Oxy at the UN rounded out the week with another UN Experience class in which students reflected on what we've learned in our internships and on the program. Participants shared stories of leadership and working methods observed in their supervisors, many of whom put in long days (sometimes sending emails as late as 3 in the morning) and work tirelessly to deliver their best work possible. The reality of these 'UN bureaucratic hours' have impressed upon the Oxy at the UN interns that maximizing personal and professional efficiency are essential when operating within the UN system. Some program participants described observing a change in their writing style from the comprehensive, detailed, academic prose developed at Oxy to a precise, formal, and clear-cut style typical of UN documents. 

Coming up this week are a number of exciting events in the professional lives of UN Program participants. We are very proud to announce that Leslie Crosdale will be traveling with the UN Millennium Campaign to Morocco. This amazing opportunity arose last-minute and will put Leslie in Morocco for a few days this week. Look forward to updates on her trip and reports from the field! Also this week, Rachel Farkas (UNFPA) is hosting an expert group meeting on family planning strategy that she's been organizing for weeks. Rachel's been entrusted with catering, budget, travel itineraries, concept notes, meeting agendas and much more.

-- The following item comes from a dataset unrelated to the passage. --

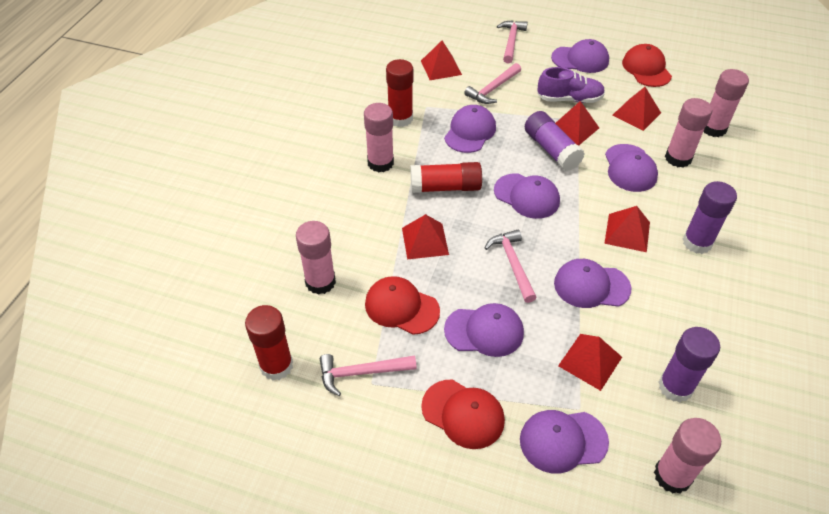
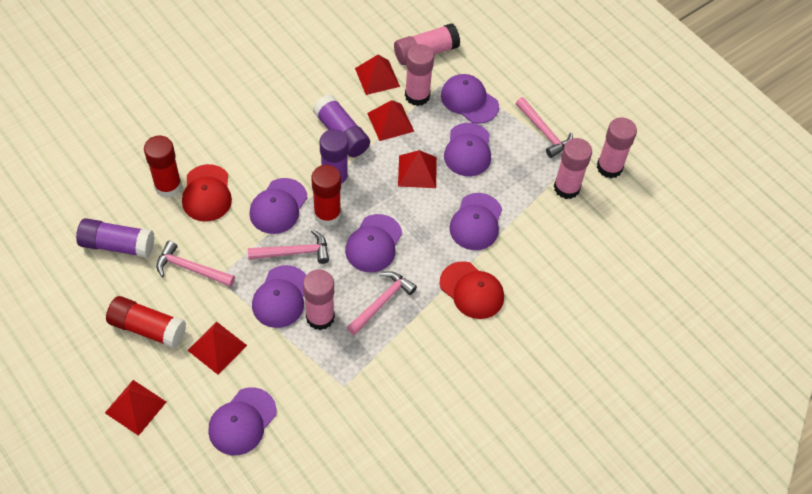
purple shoe: 1 -> 0
red cap: 3 -> 2
red pyramid: 6 -> 5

Check in with us next week for updates on program participants' activities and more lessons learned!

Sunday, November 17, 2013

Week Eleven, November 10 - 16

Rachel Farkas captured this stunning picture in
Central Park over the weekend.
Oxy at the UN participants awoke to find falling snow on Tuesday morning, a sign that winter is indeed coming and that our semester is quickly slipping through our fingers. This week involved debriefing on our trip to DC and flexing our academic muscles as participants took on more complex subjects in our classes. However, the seemingly normal day-to-day activities at the UN were marked this week by the destruction and humanitarian crisis in the Philippines caused by the super-typhoon. Read on to hear about the reaction at the UN as well as ongoing response efforts.

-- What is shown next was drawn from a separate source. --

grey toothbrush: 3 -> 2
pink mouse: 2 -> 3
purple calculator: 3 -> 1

For all its faults and hiccups, the UN is pretty dang good at answering to natural disaster; as an organization it has people and resources on the ground in almost every country on earth. Its reaction to Typhoon Haiyan that hit the Philippines leaving 5,00 dead and 920,000 displaced (UN News Centre) has been timely, and its 3 coordination centers are operational and already distributing essential aid. In a crisis such as this one, the Office for the Coordination of Humanitarian Affairs (OCHA) takes the lead in consolidating and coordinating efforts among UN agencies such as UNICEF, WFP, UNHCR, and UNDP. The Under-Secretary General for OCHA, Valerie Amos, has flown to the Philippines to lead the crisis response. Typhoon Haiyan, similar to other natural disasters, has lasting implications for developing and can very easily inflame tensions as the security and stability situation deteriorates. Schools, public services, and economic activities, hallmarks of normalcy and civil structure, become halted as a region struggles to survive and respond. To find out how you can donate to efforts on the ground, click the UN agency links in this paragraph. 

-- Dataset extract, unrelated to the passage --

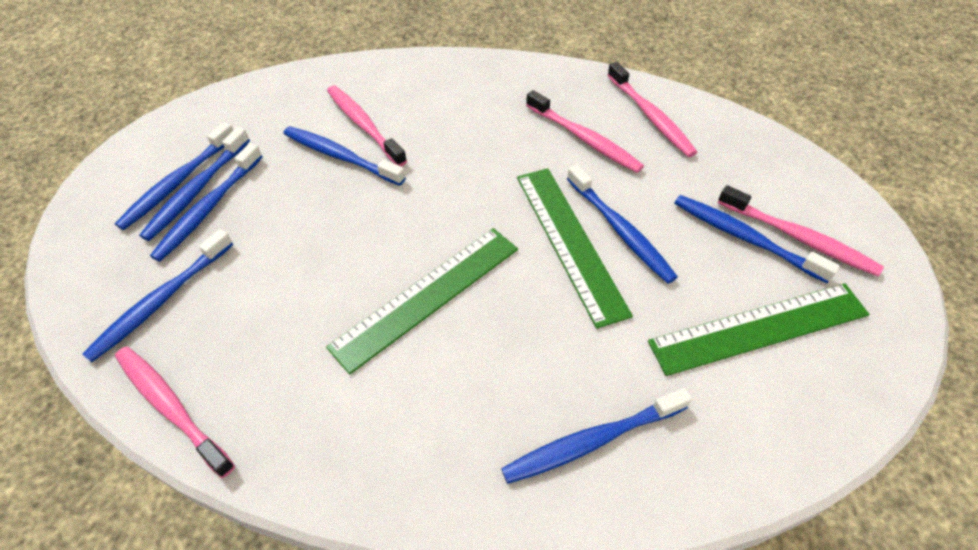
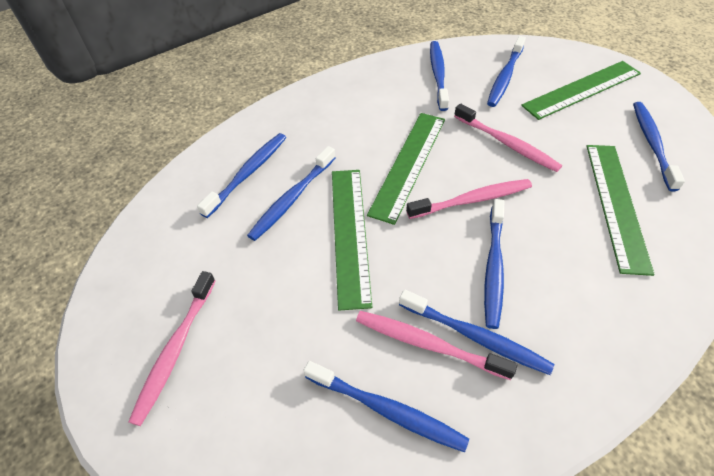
green ruler: 3 -> 4
pink toothbrush: 5 -> 4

In our Conflict Prevention class, we wrapped up our discussion of human rights and conflict prevention by considering the argument that conflict prevention can be human rights-based, focused on the accountability of the individual in conflict.  This necessitates the creation, maintenance, and promotion of binding legal institutions, which, if the real world has taught us anything, are not easily realizable. Established in 2002 by the Rome Statute, the International Criminal Court is the prevailing institution of an international legal system, but it remains highly controversial in political and academic circles. Currently, the president and vice president of Kenya are being indicted by the court for inciting post-election violence in 2007. The two leaders, with the majority of African states rallying behind them, were recently denied an appeal to defer the trial in the aftermath of the Westgate Mall shootings of September. This case will continue to be central to debates concerning impunity, accountability, unequal application of the Rome Statute, and the politics between Africa and the 'West.'

In Human Development, we turned to Myanmar (still classified as 'Burma' by the United States government), which until very recently was equated with political oppression, ethnic conflict, and in a state of total isolation. Myanmar has been subjected to international sanctions, most notably embargoes on arms transfers, and critiqued for human rights violations. While these issues still persist, the country makes a compelling case study for development. A recent shift in political power has opened Myanmar up to international development. In our class, we spoke about how these efforts should align judicial reform with policy reform in order to create disincentives for illegal or unequal profiteering groups and mechanisms in resource extraction and management. One advocate has pushed for making resource contracts public so as to encourage civilian public oversight of management mechanisms. We will continue our study this coming week as we simulate UN development programs in the country. 

We met on Friday this week for our UN Experience class, in which we discussed Samantha Power's book Chasing the Flame, a chronicle of UN icon and hero Sergio Vierra de Mello. One of the main themes that came out of our discussion was the divide in the UN between the 'field' and headquarters, which poses serious logistical and policy risks. This was apparent in Power's book in that Sergio was often frustrated by the lack of understanding at 'HQ' of how things work in the field and the difficulty field workers face in implementing orders from people in New York. This disconnect is not only irresponsible, but it's dangerous. Sergio played the role of a chameleon, able and more than willing to identify with the 'big powers' who make things happen at the UN as well as dedicate himself to working empathetically in the field. Field work can oftentime legitimize and inform policy work, bolstering the relevance and credibility of certain actors, such as Sergio. Out of this, we critiqued the "UN that meets versus the UN that does", a theme we will develop in the coming weeks.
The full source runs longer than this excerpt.